I watched the mix of snow flurries and sunshine, looked at my watch, filled the kettle to make up a flask. I was heading to Ben Lomond for my first visit of 2010.

The pure white summit ridge swings in and out of view all the way down the road from Drymen, and never seems any closer. It’s a big bloody magnet, and it’s pull on me has never lessened through the years.
I changed into my big thick socks and boots(?!), pulled on a windshirt and headed up the tourist track. It’s been a couple of years since I climbed Lomond this way, and as good as the Ptarmigan ascent is, the views this way are different and I was already enjoying myself as I cleared the woods and stepped into the breeze and cool sunshine.
I met my first descenders of the day, a couple who’d not made the summit, but were just out for the joy of it to see what lay up the track. As with most folk I meet on the hill, they were immediately concerned for my well-being as I was walking in the wrong direction late in the afternoon. I explained myself.

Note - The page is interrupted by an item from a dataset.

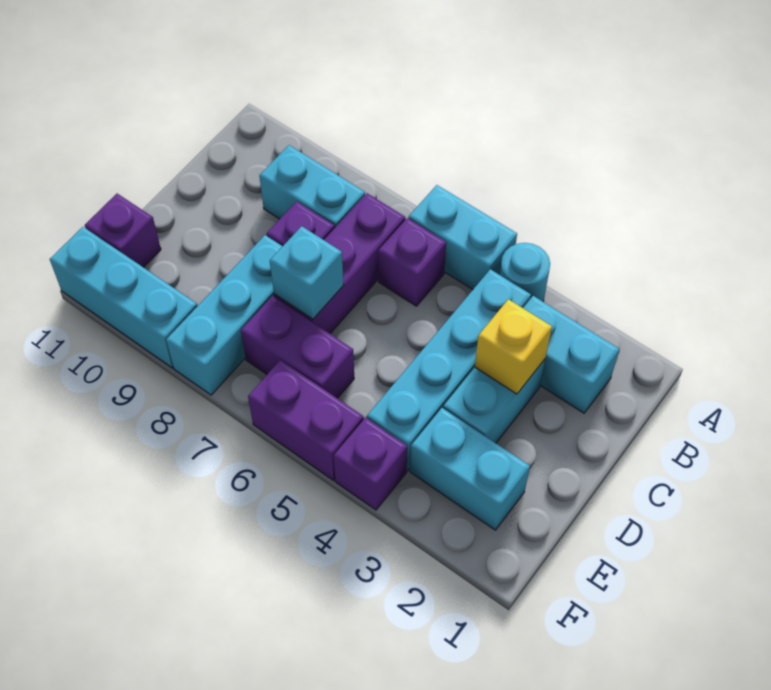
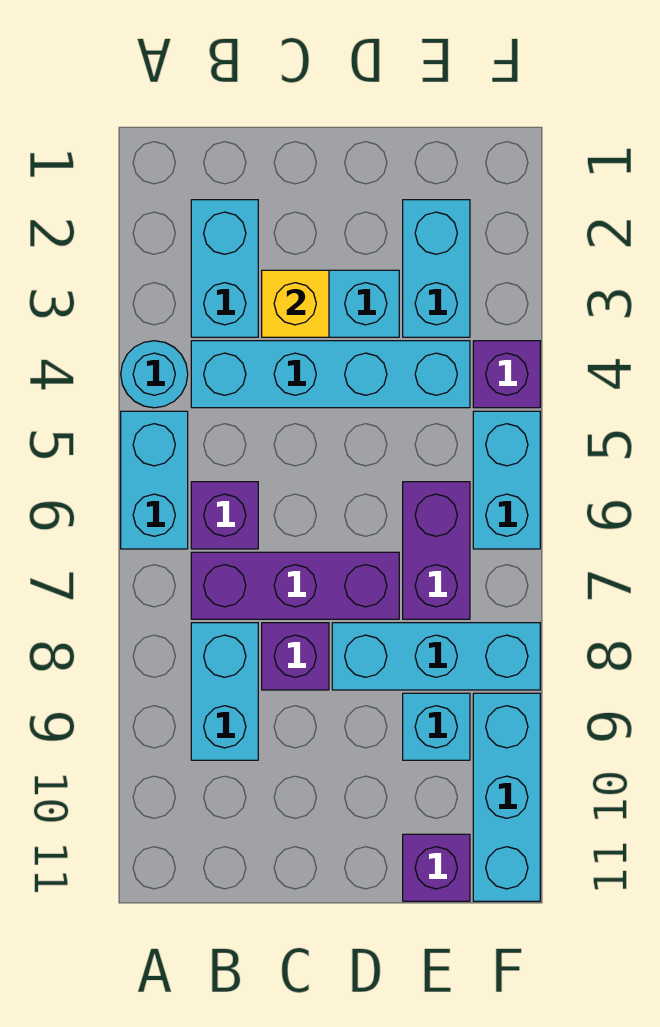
cyan brick D7 level 2 -> cyan brick E9 level 1
purple brick F5:F6 level 1 -> cyan brick F5:F6 level 1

The next meeting was one which will stay with for quite a while. An auld fella was coming towards me, and my first thought was “What the hell is that on his nose?”. It was a bit of tissue to stem the blood.
“Have you taken and tumble?”
“Aye, my crampon came off…”
I surveyed him and my mind raced through the options as I questioned him. He was worried that he’d burst hid cheek, but although his face was swollen, he’d just skinned it. The only blood was from his nose and it looked to be stopping. He was having black eye today as well. He was lucid, sharp in fact, and was moving well.
“Come on, sit down and I’ll get you cleaned up”
“No, no”
“Well, let me walk you down then?”
“No, no.. I’m fine…”
He was edging past me at this point. I let him go. It went against all my instincts, and all my standards as an interventionist, but I watched him walk away.
You know what swung it? I reckon he was well into his 70’s, he had a mix of gear from recent to old-school, I reckon he’d been in the mountains all his life. He’d taken a tumble and he’d picked himself up, sorted himself out and was making his way home. If I’d taken over would it has broken his confidence in his lifetime of experience? I just thought of him staying home next time because of his memory of this “young” fell taking him off the hill.
I felt queasy, it was a very emotional moment.
I watched him descend into the dip where the little bridge is, emerge onto the track at the other side and motor along, as he faded from sight he was almost with the couple I’d met earlier.
I don’t know if I did the right thing, and I don’t know if I’d do the same if I had a second chance.

The next group I met were instructed to watch for the auld boy as they went down. Soothing my conscience or taking precautions? At that moment I wasn’t sure at all.
The next pair were a couple of retired boys, using their free time to good effect with-weekly hill trips. We shot the breeze, talked gear and hills and it lightened my mood.
I went a little farther, but with losing so much time the light was fading and it was time for dinner, and it was time for crampons.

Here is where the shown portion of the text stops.